I found this nice little comparison of the "Abrahamic" religions (the big three monotheistic religions: Judaism, Christanity, and Islam), which is one of the better thumbnail guides I've ever seen. My only quibble is the supposed Christian view of "human nature" as "tendency towards evil." I don't think that's the larger view we hold, nor did my buddy. Other than that, it's a gem.

On that same site is a great rundown of the facts and fiction in Dan Brown's The Da Vinci Code. Especially nice is the tweaking of the central premise of the book:
- In The Da Vinci Code: A child of Jesus would undermine the critical notion of Christ's divinity and therefore the Christian Church, which declared itself the sole vessel through which humanity could access the divine.
- In Reality: Not necessarily. Official Christian teaching is that Jesus was fully God and fully man - if he had a child, it would be part of his humanity and would not necessarily endanger his divinity.

So there. (For the record, I enjoyed the book, because even though Brown may not be Shakespeare, he certainly knows how to put together a thriller. The movie was dull.)


At a party this weekend, some friends who are what I'd classify as (and they'd probably agree with me) non-denominational pagans were shocked that Christianity is the most popular religion in the world. I was shocked that they were shocked. But, nonetheless it made me look it up again, and here is the rundown of religions by adherents, if you're interested.




This year I had to request that the Mormon church excommunicate me because they would not stop harassing us at home.

I originally joined the church because the girl I was dating at the time said I had to be Mormon to marry her, which I thought I was going to do, so I started the classes.

Well, the relationship went bust, and what I was learning struck me as a big a pile of hooey as Scientology does (Joey and Ronny clearly made it all up; one for glory and chicks, the other for glory and cash, respectively).

So I showed up to my baptism with the intent to call it off, but they got real pushy, and I thought I'd get out of there faster if I just went along with it. There I was, in my white cotton clothes they provided, standing waist-deep in the baptismal font, looking at the cute, recently-dipped girls standing there in their wet and transparent white cotton clothes, vacillating between asking forgiveness for pervy thoughts and allowing myself to be baptized into a false religion.

Alas, my brilliant idea that going through with it would be the path of least resistance was way wrong. Those buggers showed up at my door everywhere I moved, and always ran down the list of where I'd been previously, just to show me they always knew where I was, the freaks. When I was single, it was just entertaining, particularly the time I asked them in and showed them verse and scripture as to why their religion was specifically something Jesus would've had a conniption fit about. They told me in the nicest way I've ever heard that I was going straight to hell.

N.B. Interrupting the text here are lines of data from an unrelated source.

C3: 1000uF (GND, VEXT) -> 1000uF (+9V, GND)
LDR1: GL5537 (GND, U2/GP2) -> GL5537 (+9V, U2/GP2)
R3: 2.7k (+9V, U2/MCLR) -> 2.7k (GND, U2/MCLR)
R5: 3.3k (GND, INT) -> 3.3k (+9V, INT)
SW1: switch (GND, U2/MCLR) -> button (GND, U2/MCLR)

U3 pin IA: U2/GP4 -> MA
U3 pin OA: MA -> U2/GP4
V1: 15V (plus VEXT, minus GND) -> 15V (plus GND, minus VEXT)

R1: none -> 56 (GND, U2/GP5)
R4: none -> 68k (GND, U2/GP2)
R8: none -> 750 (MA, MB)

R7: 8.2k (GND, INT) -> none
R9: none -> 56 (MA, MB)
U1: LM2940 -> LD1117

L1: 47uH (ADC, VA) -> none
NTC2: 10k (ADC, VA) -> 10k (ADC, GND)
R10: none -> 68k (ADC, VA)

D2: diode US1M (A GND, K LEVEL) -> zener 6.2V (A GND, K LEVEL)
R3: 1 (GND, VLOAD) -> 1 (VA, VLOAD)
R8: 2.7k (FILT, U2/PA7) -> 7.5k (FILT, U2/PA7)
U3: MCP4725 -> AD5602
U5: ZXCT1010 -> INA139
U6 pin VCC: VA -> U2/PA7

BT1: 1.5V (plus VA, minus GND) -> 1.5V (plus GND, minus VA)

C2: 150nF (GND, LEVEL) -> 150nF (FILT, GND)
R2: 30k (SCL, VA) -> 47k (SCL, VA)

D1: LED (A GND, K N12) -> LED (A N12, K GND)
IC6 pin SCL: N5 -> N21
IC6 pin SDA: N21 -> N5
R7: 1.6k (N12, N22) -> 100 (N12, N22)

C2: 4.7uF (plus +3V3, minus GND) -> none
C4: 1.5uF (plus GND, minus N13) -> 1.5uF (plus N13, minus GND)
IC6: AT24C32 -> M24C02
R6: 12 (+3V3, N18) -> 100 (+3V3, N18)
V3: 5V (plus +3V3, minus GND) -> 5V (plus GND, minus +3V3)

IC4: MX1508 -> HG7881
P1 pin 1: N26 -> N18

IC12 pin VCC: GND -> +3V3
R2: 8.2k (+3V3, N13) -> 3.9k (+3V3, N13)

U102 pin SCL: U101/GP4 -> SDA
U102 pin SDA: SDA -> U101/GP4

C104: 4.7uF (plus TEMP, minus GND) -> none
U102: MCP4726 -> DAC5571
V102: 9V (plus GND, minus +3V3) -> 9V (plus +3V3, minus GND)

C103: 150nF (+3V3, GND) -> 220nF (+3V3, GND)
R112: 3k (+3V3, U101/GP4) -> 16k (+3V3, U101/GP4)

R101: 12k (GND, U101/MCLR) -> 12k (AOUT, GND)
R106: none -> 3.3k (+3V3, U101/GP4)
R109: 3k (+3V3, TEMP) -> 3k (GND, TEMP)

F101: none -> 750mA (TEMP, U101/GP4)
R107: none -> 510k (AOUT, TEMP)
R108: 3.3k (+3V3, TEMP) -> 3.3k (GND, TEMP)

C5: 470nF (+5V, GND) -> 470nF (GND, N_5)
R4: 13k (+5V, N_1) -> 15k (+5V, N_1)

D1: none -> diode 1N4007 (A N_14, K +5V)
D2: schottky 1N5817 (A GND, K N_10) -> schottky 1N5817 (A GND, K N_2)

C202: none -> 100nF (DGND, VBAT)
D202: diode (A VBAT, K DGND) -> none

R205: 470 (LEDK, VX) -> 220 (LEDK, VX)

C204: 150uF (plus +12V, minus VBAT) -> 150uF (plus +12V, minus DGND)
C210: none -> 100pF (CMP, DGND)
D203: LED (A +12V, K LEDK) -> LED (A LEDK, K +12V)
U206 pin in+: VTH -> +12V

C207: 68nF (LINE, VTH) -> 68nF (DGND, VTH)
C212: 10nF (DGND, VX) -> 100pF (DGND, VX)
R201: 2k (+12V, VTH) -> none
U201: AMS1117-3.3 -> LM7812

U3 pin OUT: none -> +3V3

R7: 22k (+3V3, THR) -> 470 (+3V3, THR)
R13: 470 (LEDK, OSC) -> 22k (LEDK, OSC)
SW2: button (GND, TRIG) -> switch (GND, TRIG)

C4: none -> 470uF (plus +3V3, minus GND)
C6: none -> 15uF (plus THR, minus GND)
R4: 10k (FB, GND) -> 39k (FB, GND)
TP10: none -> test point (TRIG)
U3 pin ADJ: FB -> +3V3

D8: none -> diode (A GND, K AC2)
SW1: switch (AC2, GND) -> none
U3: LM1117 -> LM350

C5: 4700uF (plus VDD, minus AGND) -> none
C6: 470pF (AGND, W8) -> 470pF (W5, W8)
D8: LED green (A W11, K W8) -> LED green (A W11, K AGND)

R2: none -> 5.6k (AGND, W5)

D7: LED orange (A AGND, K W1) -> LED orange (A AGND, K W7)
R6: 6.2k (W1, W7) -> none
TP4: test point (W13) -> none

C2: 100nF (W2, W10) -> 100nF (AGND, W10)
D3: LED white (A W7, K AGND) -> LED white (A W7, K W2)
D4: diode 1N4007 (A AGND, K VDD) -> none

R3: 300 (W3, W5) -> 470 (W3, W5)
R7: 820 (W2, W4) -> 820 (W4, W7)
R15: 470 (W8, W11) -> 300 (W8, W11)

And I thought that was the end of that.

But no, these two kids in their early twenties started showing up at my door this spring because they just built a HUGE temple in our town. (We hiss at it every time we drive by.) They said things to my wife like, "Did your husband ever tell you he was a member of our church?" and things even more inappropriate. Well, interrupting me in the middle of sitcom and a cold one is one thing, but scaring my wife is another.

One night, the doorbell rang, and there they were again. To say I put the fear of God in them would be to understate it a bit. I even used the phrase "if you ever darken my door again..."! I've never come unglued like that on anyone, especially a stranger. They were as white as their cotton shirts by the time they scampered away.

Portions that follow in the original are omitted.